Thermal accumulation in a passive house
Thermal accumulation is, in short, the ability to store heat by the interior of the house.
Different materials have different accumulative properties and hence we can have, for example:
- chalet house (wood), in which the lack of heavy construction materials results in low heat storage capacity. The house heats up so quickly, but also cools down quickly.
- a brick house with a large number of concrete structural elements will have a high thermal accumulation, i.e. it will heat up longer and cool down slower.
To put it figuratively - if we move into a house in the middle of winter and we need to warm it up – in heavy, a brick house takes more time to reach the desired temperature than in a wooden house, because we need to warm up not only the air, but also walls, which become a kind of "store" of heat, useful during e.g.. power failure and lack of heating (then they release the accumulated heat). We will feel the lack of heating much faster in a light wooden house, in which this "warehouse" is capacitively small.
The accumulation is mainly determined by the materials used to build walls / ceilings and the interior of the house. Wooden walls will have the lowest accumulation, the greatest – made of concrete, silki etc.. Additionally, the same material may have different thermal accumulation depending on the type (e.g.. cellular concrete)
In a passive house, this is the standard pursuit, that the house has a high thermal accumulation. This helps to stabilize the internal temperature and make better use of periodic excesses (e.g.. solar energy) and lack of thermal energy supplied to the home.
In an almost passive house, low-energy and energy-saving, also high thermal accumulation is considered an advantage. But there is no rose without thorns.
From my personal experience: living in a house with a high thermal accumulation, I wanted to save a little on heating expenses by lowering the temperature in unused rooms (attic - during the day, ground floor - at night). Lowering the temperature by a few degrees (more does not make sense) has a real impact on lower heating costs. Unfortunately, achieving this goal turned out to be very difficult because of… high thermal accumulation. Despite the heating of the radiators, the temperature dropped all night in unused rooms by a maximum of 1 degree - the walls gave off heat, which later, of course, had to be delivered to them all over again. I will add, that the heating system had low thermal inertia, thus, there was no slow temperature drop factor in the heating medium (like for example. in underfloor heating), which would also make it difficult to quickly lower / increase the temperature.

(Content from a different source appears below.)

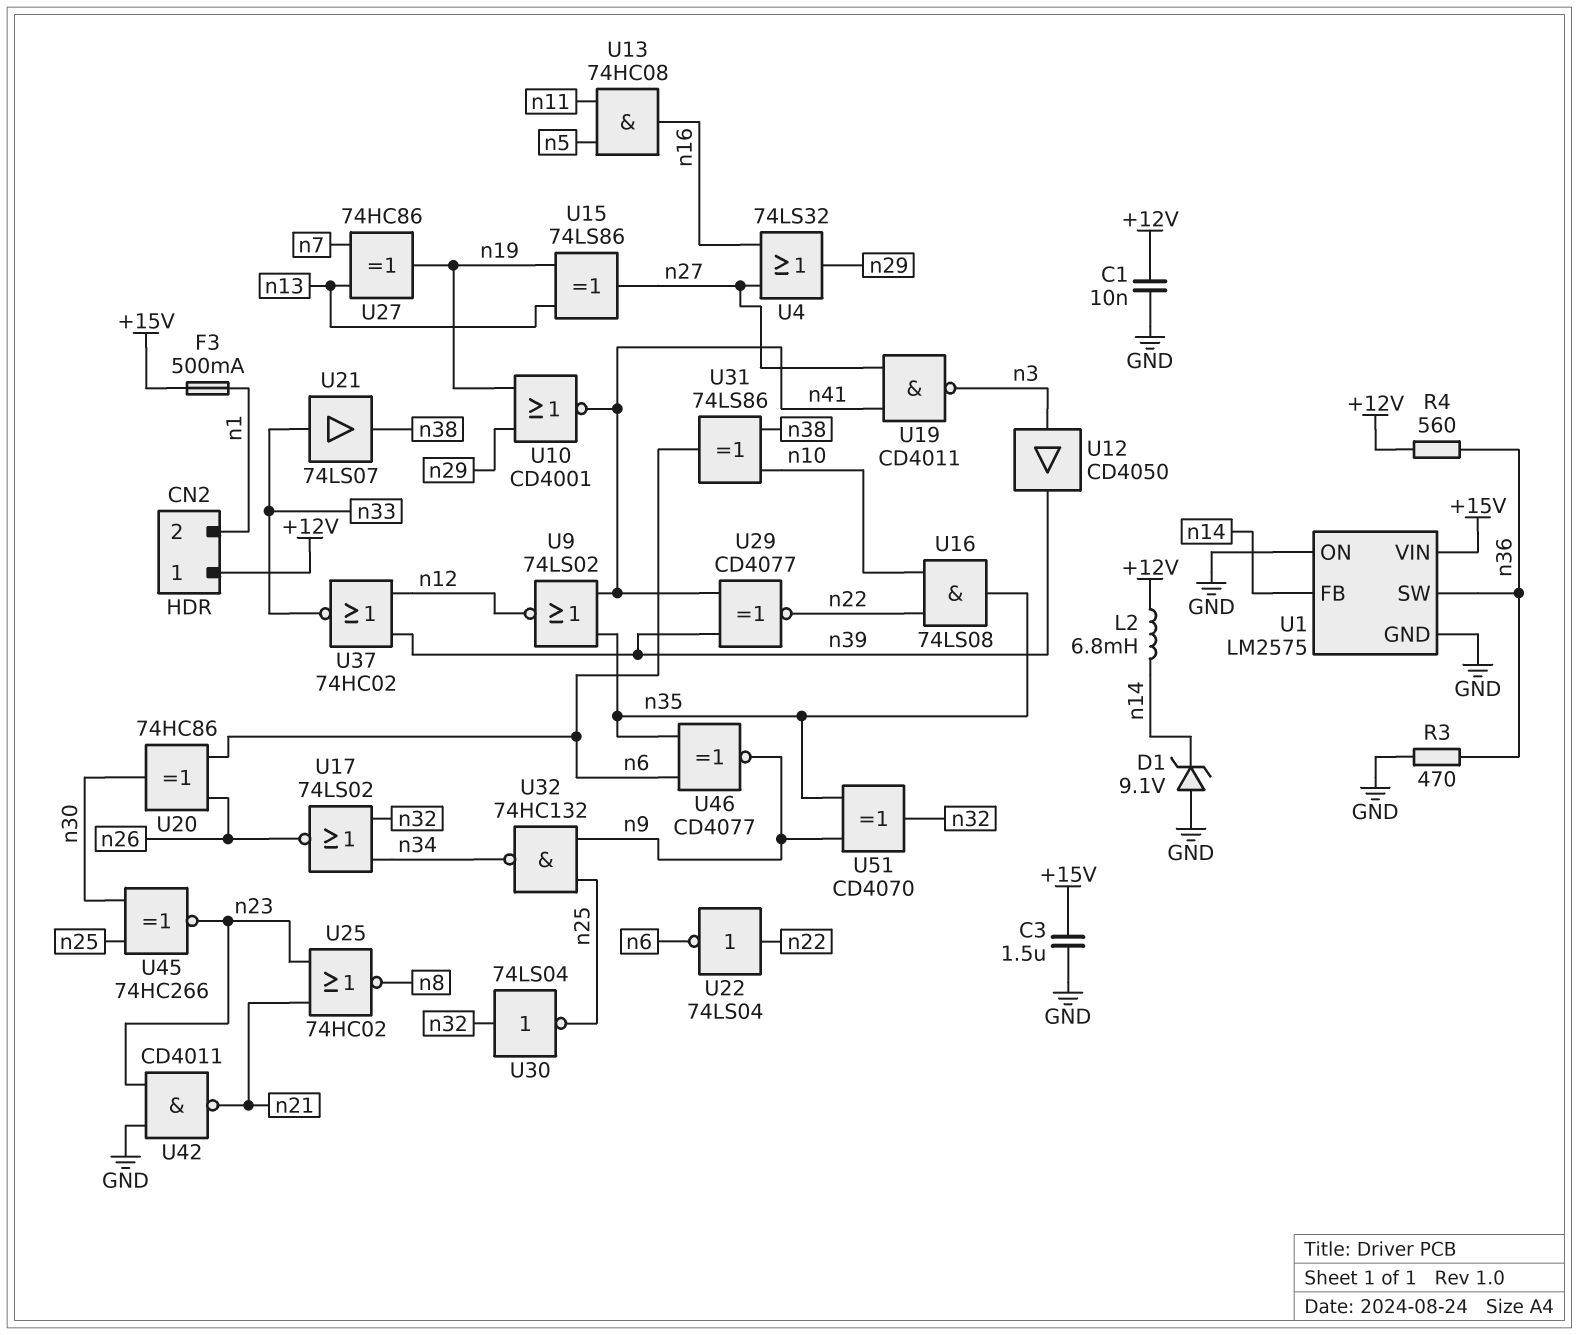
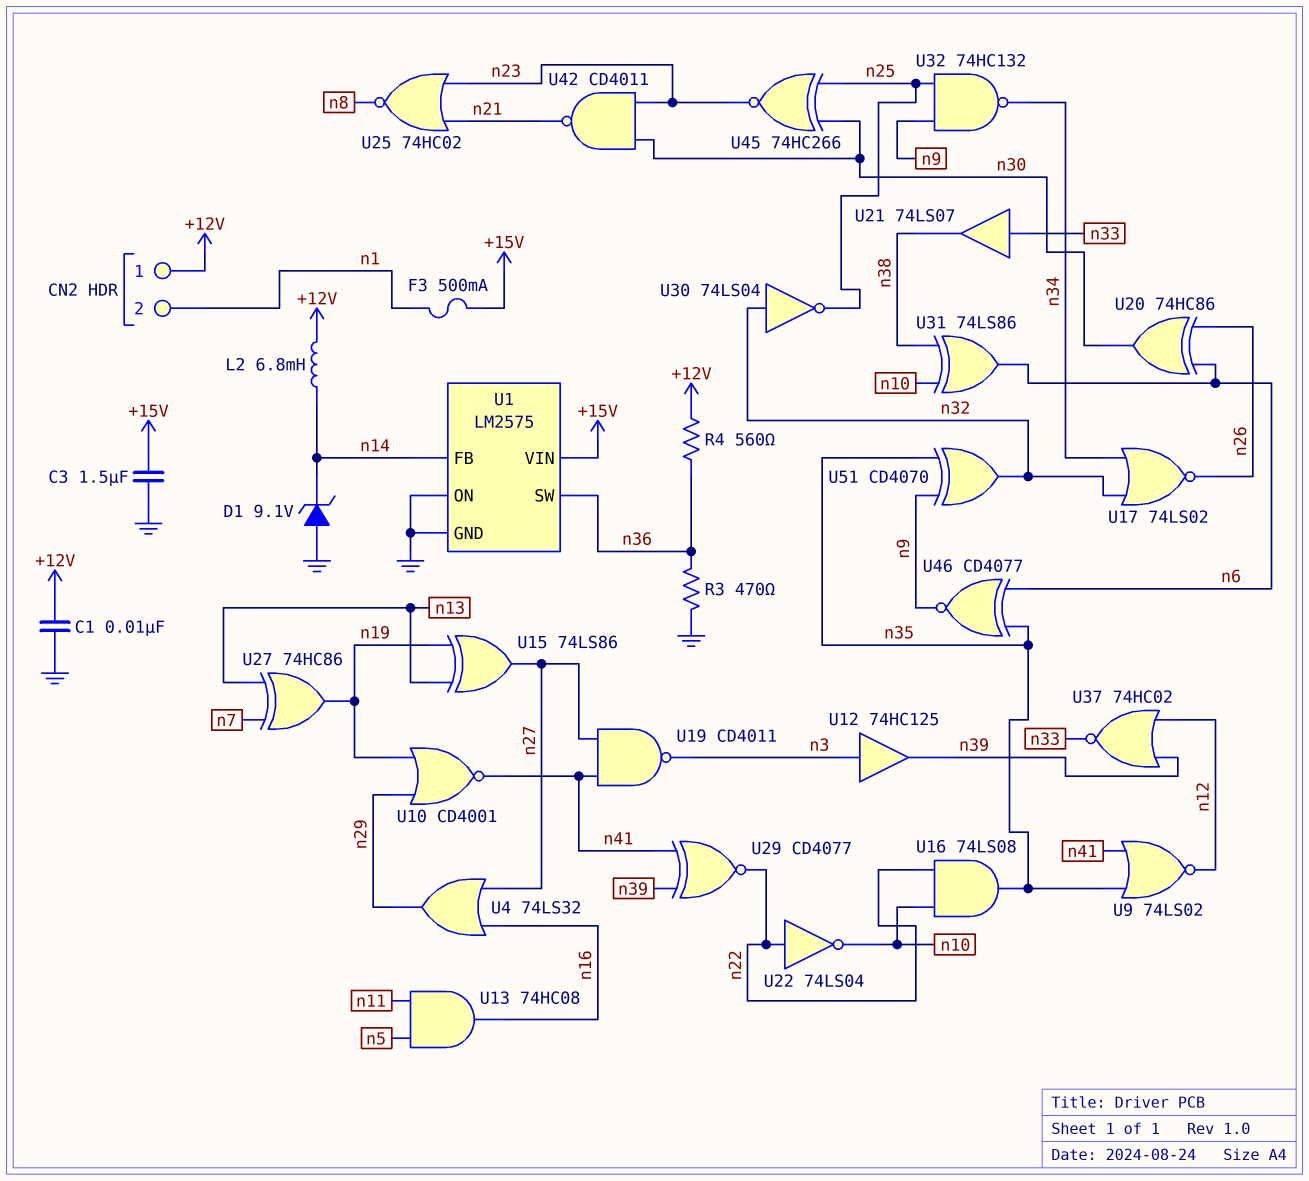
U12: buffer CD4050 (in n3, out n39) -> buffer 74HC125 (in n3, out n39)
U22: NOT 74LS04 (in n22, out n6) -> NOT 74LS04 (in n22, out n10)
U42: NAND CD4011 (in GND, in n23, out n21) -> NAND CD4011 (in n23, in n30, out n21)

Also note, that in the countries of the cold north, a lot of houses are built of wood (probably due to the availability of raw material) and they do great with heating there.
In homes, in which we stay periodically (e.g.. holiday homes) Also, low accumulation will be an advantage rather than a disadvantage - such a house can be quickly warmed up in a colder one, autumn weekend.

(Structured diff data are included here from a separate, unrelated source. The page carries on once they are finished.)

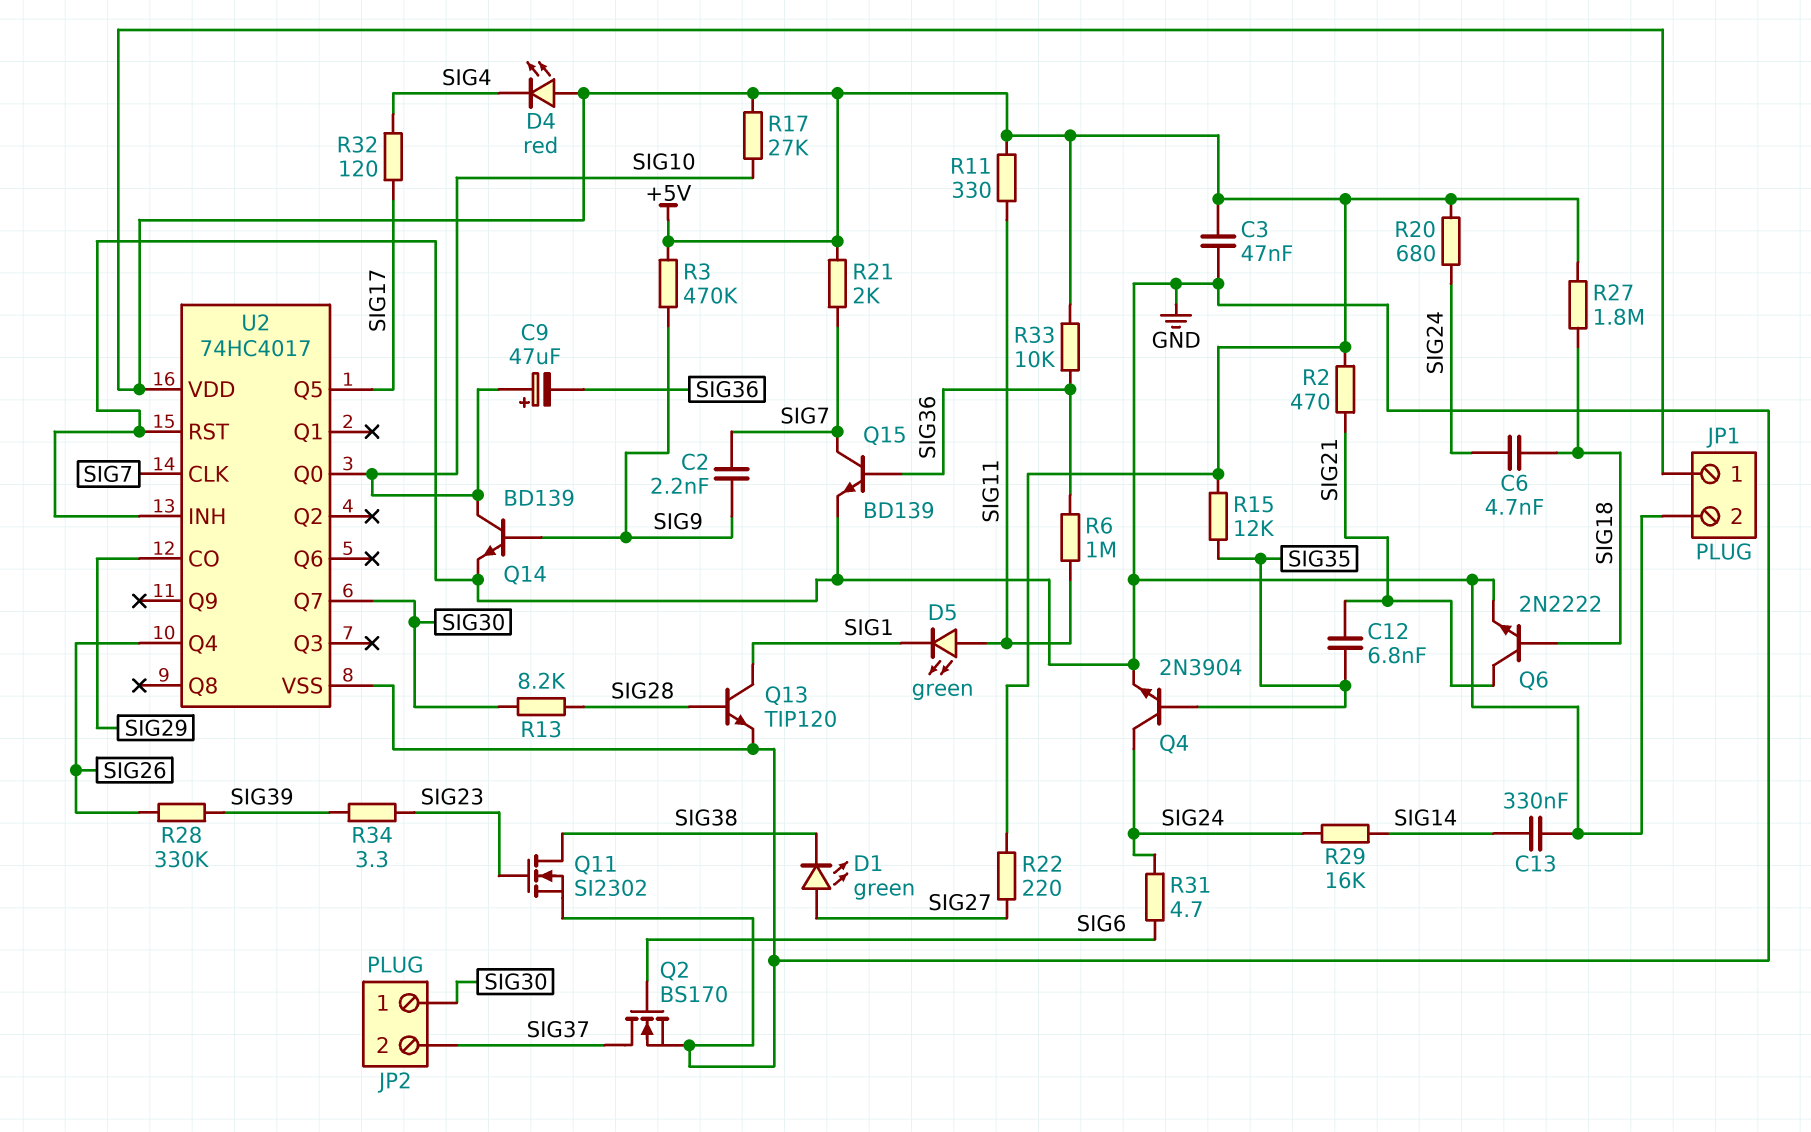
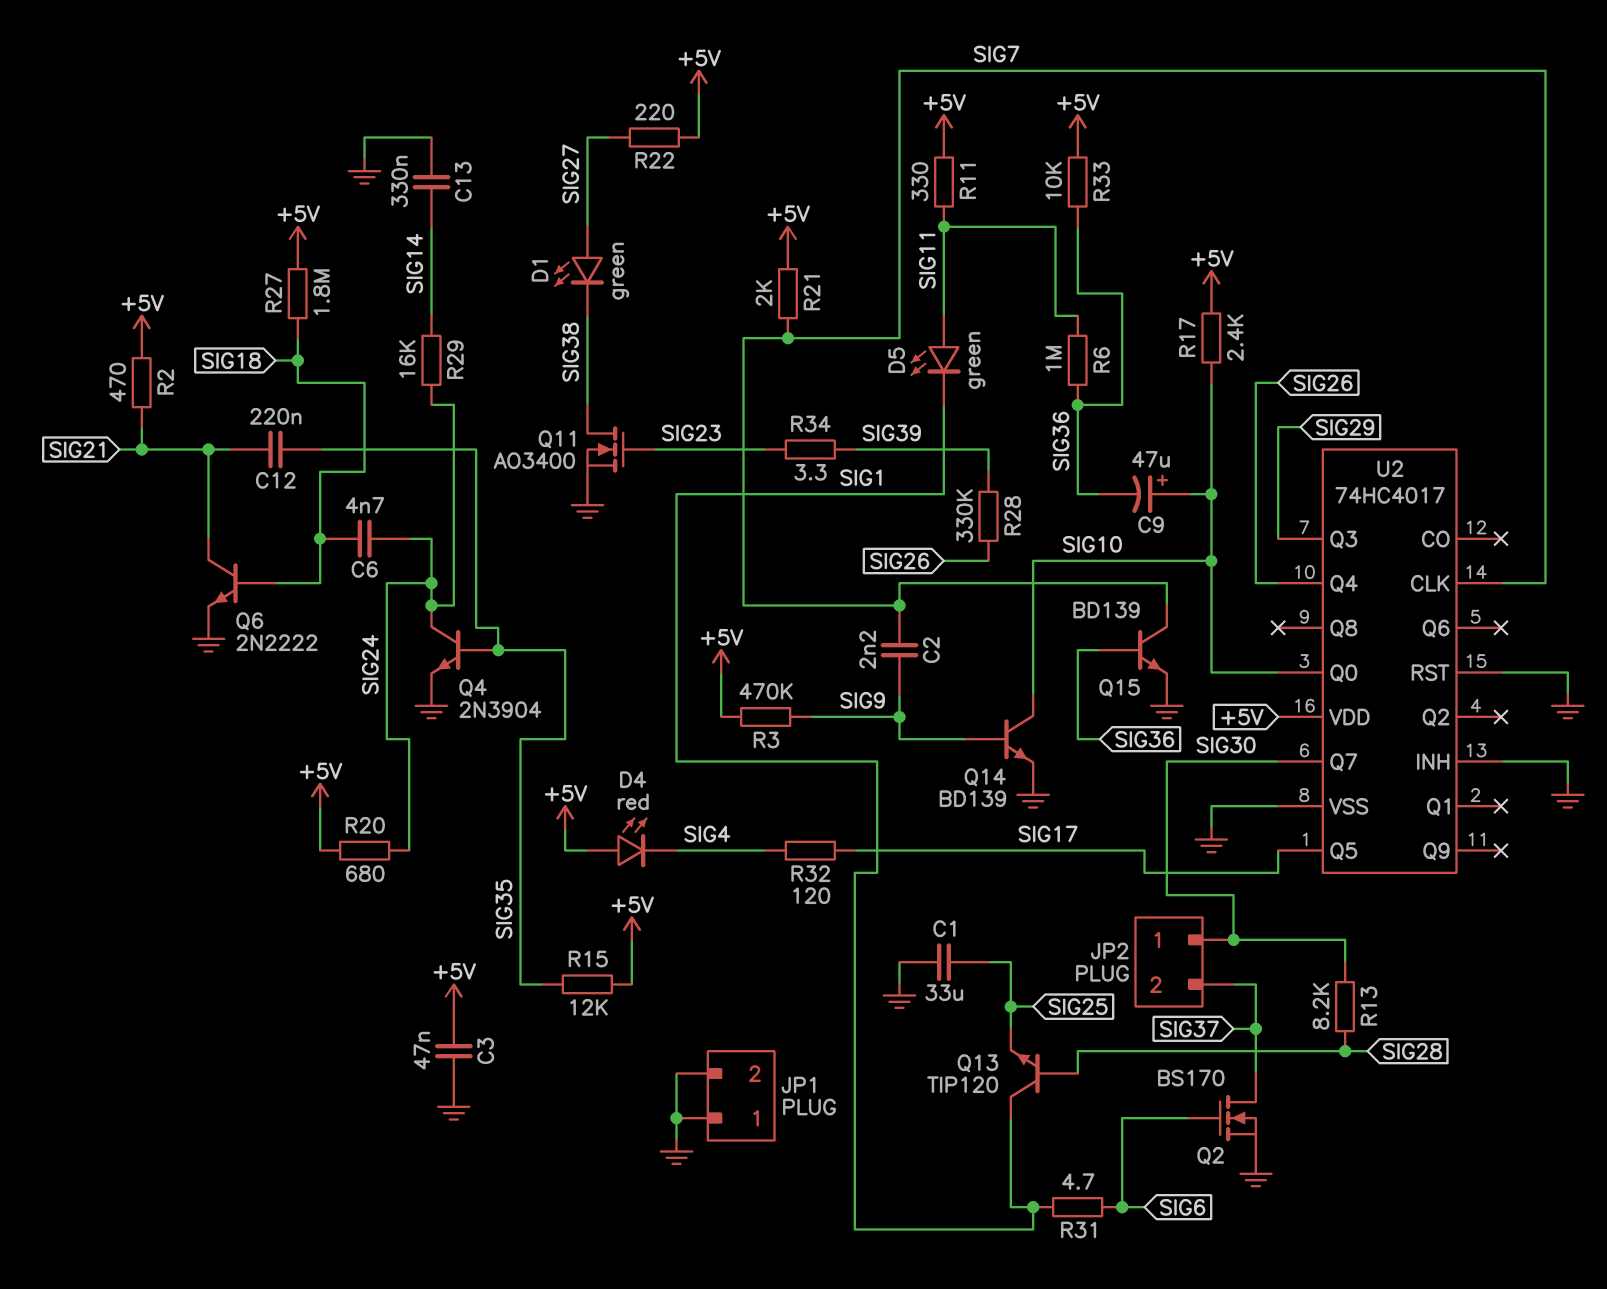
C1: none -> 33uF (GND, SIG25)
C12: 6.8nF (SIG21, SIG35) -> 220nF (SIG21, SIG35)
JP1 pin 1: +5V -> GND
Q11: NMOS SI2302 (G SIG23, D SIG38, S GND) -> NMOS AO3400 (G SIG23, D SIG38, S GND)
Q13: NPN TIP120 (B SIG28, C SIG1, E GND) -> NPN TIP120 (B SIG28, C SIG1, E SIG25)
R17: 27k (+5V, SIG10) -> 2.4k (+5V, SIG10)
R31: 4.7 (SIG6, SIG24) -> 4.7 (SIG1, SIG6)
U2 pin CO: SIG29 -> none
U2 pin Q3: none -> SIG29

I would personally summarize the topic, that thermal accumulation improves the comfort of living (stabilizes temperature fluctuations), but it makes it difficult to precisely control the temperature in the rooms (e.g.. periodic temperature reduction). Certainly, high accumulation is needed, if we are focused on gaining large profits from solar energy, but this is not the case in every home.
The matter is complicated by the fact, that in many cases low-accumulative materials (e.g.. wood) they are also better insulators. We need to insulate more highly accumulative materials, so spend more money on warming. The choice is yours, as usual, to the investor.